Doug has done documentaries for National Geographic, ESPN, and the Outdoor Life Network, four of which won Emmy Awards for their cinematography. He wrote scripts, played guitar on the soundtracks, and won an Emmy as a cameraman for Action Cinematography.
May 15: Riverscapes
Expedition kayaker and PhD psychologist Dr. Doug Ammons shares a multi-media presentation “Riverscapes,” exploring how river shape both the land and the human cultures that live along them. In 2010, Ammons was named by Outside Magazine as “one of the top ten game changers in adventure since 1900” for his pioneering whitewater kayaking expeditions. He weaves together his knowledge of adventure and psychology for an evening of inspirational ideas about how cultural beliefs reflect the physical world. Join us in a talk about the science and psychology of striking landscapes shaped into a sacred universe.

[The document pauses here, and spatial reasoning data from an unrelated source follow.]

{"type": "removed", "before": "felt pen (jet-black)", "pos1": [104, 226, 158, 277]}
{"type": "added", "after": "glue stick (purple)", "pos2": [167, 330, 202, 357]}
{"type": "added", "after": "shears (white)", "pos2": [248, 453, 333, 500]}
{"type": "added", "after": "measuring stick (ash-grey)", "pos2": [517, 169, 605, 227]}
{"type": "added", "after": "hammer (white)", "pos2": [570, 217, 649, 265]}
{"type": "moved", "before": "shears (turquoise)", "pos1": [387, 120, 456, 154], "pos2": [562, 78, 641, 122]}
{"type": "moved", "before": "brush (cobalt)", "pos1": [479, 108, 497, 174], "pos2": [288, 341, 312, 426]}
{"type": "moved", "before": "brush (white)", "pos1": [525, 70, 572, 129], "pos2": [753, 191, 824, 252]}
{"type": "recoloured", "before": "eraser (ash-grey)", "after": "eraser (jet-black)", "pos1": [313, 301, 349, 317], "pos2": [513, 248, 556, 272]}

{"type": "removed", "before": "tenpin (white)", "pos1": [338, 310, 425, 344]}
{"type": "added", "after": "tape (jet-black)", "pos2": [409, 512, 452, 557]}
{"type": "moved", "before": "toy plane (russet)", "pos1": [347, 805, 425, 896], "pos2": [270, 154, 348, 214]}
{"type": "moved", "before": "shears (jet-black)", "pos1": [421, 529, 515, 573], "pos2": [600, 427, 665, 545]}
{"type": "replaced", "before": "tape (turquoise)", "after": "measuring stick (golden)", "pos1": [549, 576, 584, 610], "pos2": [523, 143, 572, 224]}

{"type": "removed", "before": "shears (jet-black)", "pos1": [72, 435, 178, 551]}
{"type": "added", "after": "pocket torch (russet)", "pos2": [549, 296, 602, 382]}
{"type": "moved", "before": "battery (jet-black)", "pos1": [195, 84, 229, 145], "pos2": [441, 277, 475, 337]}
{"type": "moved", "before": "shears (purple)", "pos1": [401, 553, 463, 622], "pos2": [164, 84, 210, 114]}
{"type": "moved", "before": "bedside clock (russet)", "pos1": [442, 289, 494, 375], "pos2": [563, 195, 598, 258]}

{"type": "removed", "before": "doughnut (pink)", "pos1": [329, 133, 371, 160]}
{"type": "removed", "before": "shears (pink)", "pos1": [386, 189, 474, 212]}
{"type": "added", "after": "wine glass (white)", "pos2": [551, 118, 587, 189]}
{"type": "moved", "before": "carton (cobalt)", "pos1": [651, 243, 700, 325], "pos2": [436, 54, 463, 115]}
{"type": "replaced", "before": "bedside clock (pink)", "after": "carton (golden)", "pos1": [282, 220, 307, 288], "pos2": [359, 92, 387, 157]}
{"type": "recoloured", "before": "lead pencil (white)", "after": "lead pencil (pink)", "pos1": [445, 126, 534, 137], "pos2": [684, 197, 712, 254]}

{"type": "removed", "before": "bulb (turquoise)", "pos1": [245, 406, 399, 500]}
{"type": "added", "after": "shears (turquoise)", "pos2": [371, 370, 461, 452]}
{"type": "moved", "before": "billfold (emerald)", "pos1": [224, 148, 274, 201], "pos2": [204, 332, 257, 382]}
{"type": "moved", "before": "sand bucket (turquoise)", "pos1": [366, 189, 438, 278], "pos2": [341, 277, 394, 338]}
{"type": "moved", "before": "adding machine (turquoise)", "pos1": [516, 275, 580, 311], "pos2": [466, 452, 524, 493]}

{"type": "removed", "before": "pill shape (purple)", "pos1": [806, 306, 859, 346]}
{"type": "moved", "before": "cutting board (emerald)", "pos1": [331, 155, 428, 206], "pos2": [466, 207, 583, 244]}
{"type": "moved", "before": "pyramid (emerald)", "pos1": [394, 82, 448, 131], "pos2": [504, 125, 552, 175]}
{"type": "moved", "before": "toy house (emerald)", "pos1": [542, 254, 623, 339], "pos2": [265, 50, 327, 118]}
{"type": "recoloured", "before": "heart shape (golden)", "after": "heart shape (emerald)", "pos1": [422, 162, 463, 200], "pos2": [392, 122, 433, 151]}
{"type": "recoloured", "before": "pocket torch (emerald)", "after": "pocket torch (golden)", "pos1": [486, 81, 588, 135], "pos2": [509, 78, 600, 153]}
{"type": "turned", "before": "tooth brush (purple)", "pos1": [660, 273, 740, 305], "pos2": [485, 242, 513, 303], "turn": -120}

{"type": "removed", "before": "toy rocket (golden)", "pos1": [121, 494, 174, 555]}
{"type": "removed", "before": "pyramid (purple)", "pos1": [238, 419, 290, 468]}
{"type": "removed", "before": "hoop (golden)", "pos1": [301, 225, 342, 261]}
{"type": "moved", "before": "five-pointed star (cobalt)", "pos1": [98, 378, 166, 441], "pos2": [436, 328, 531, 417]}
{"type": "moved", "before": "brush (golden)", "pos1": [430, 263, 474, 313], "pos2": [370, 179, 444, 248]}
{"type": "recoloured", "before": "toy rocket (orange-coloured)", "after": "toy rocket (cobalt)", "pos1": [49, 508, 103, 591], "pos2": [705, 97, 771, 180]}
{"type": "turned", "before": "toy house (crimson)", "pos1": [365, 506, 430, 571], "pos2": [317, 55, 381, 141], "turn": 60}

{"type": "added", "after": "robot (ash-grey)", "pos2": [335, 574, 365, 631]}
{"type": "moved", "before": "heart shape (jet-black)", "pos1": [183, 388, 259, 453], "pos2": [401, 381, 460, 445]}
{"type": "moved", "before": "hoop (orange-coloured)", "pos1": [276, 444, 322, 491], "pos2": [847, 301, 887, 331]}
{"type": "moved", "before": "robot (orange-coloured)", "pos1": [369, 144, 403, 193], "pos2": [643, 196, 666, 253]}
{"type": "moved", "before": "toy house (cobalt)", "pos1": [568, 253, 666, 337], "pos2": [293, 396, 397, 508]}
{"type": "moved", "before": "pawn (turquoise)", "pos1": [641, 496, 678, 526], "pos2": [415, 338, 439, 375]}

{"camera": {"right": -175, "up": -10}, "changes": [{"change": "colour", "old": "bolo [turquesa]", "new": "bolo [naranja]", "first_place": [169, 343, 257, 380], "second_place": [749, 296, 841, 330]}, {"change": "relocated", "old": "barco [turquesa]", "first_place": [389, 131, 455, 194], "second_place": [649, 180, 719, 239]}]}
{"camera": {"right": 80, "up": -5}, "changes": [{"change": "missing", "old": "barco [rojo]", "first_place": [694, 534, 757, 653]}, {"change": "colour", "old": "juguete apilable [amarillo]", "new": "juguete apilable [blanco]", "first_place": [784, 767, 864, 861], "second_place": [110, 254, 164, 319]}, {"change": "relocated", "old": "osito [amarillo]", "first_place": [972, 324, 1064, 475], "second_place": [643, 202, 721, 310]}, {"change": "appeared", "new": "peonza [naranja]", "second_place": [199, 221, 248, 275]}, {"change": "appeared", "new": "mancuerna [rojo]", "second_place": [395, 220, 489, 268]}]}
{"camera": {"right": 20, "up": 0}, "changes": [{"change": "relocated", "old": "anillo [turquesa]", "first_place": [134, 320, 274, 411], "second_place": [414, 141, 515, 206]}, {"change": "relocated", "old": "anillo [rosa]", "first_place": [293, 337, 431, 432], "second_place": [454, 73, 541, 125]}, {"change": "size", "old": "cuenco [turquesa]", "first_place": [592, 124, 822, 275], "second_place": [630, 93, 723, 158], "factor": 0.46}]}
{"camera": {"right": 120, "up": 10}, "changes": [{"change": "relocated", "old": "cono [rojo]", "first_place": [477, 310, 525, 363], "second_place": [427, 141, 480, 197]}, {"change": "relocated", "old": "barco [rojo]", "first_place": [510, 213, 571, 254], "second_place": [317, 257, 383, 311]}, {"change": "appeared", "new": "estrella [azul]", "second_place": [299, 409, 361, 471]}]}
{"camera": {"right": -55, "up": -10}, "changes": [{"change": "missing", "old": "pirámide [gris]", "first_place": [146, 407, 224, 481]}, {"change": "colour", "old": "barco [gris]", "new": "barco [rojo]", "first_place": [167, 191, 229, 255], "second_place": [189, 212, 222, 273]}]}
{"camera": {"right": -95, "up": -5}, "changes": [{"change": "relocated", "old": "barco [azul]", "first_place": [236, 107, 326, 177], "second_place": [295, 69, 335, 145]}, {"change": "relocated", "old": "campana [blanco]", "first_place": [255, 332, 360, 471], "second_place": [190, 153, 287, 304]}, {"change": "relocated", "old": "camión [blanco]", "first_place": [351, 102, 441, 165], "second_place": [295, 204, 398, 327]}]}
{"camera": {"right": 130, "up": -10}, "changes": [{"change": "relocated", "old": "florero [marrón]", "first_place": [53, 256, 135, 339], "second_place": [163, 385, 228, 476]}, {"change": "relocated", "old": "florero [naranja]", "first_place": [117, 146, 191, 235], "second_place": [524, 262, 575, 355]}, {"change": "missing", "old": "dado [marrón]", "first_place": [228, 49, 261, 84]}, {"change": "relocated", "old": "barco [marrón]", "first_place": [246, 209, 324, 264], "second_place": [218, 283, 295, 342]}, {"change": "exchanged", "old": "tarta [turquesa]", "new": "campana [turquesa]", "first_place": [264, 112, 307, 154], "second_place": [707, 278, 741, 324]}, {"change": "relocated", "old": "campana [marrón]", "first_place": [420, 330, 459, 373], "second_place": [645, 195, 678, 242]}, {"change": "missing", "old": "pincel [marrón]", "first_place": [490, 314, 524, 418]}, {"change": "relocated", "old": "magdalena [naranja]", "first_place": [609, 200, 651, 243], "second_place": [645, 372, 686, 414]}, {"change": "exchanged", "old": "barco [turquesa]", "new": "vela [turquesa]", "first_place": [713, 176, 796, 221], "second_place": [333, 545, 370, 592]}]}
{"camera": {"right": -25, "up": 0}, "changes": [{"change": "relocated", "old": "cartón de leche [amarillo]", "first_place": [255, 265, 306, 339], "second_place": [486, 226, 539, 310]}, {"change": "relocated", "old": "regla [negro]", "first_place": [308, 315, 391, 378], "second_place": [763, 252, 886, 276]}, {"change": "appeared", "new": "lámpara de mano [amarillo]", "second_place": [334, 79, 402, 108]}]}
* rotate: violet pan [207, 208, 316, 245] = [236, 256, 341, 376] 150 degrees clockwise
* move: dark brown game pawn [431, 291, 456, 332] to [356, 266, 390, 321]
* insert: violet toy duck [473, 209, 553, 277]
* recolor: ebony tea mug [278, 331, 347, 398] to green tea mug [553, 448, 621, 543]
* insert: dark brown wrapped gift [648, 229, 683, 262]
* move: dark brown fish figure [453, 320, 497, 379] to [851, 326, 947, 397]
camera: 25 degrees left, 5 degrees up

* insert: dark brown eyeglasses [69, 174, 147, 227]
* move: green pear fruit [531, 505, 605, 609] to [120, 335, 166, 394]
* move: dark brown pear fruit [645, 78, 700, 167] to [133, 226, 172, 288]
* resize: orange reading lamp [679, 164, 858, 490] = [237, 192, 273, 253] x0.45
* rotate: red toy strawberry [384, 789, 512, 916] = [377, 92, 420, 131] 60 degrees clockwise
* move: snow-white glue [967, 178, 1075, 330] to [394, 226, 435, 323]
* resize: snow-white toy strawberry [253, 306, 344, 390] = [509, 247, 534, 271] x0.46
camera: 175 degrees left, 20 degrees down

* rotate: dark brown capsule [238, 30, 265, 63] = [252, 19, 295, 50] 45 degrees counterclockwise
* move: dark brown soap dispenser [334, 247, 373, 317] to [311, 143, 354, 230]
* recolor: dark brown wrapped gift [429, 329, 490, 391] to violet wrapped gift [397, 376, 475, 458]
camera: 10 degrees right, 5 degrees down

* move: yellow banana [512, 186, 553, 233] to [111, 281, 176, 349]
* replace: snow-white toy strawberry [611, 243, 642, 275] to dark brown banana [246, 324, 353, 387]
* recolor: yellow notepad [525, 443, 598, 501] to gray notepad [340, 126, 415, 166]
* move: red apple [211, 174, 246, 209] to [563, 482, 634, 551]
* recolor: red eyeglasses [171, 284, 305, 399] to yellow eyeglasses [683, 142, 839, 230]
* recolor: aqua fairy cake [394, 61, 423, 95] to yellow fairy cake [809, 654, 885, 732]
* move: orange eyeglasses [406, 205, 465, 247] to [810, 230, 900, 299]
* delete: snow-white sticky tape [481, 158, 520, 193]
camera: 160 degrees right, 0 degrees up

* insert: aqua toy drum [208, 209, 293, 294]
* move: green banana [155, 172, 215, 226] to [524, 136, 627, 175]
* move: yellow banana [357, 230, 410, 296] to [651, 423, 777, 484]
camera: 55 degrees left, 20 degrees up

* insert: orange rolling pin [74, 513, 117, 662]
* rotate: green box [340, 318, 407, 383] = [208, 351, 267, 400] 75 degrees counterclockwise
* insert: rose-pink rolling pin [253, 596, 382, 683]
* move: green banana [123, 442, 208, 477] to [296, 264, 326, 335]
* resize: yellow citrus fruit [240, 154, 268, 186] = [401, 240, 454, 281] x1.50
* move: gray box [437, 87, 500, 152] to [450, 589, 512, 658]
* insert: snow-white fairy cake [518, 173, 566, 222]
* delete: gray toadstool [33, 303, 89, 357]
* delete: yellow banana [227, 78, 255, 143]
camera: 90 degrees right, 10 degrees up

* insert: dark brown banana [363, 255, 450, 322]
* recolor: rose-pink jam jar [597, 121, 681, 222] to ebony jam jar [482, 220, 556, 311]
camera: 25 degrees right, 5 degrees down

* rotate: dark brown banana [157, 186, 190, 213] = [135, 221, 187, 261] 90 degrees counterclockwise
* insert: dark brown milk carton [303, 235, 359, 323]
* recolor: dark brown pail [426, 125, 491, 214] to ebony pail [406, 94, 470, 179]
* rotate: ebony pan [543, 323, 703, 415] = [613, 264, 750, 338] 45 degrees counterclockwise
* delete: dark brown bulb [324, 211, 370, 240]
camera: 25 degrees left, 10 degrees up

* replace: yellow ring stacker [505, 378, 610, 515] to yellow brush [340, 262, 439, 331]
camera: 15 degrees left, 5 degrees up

Tickets available here or at the SYRCL office, 216 Main Street in Nevada City, CA. Call (530) 265-5961 with questions.
Thursday November 14, 7pm: Dan Flores
Dan Flores has held the A. B. Hammond Chair in Western History at the University of Montana since 1992. His specialty is the environmental and cultural history of the American West. He is the author of eight books, most recently Visions of the Big Sky (2010), Caprock Canyonlands (a 20th anniversary edition, 2010), and The Natural West (2002). His essays on the environment, art, and culture of the West also appear in magazines such as Texas Monthly, Orion, Southwest Art, The Big Sky Journal, and High Country News. His work has been honored by the Western History Association, the Western Writers of America, the Denver Public Library, the National Cowboy Museum, the Oklahoma Book Awards, the University of Oklahoma Press, the Montana Historical Society, the Texas State Historical Association, the High Plains Book Awards, and the Montana Book Awards. His next book is Coyote America: The Coyote in Continental History and Culture.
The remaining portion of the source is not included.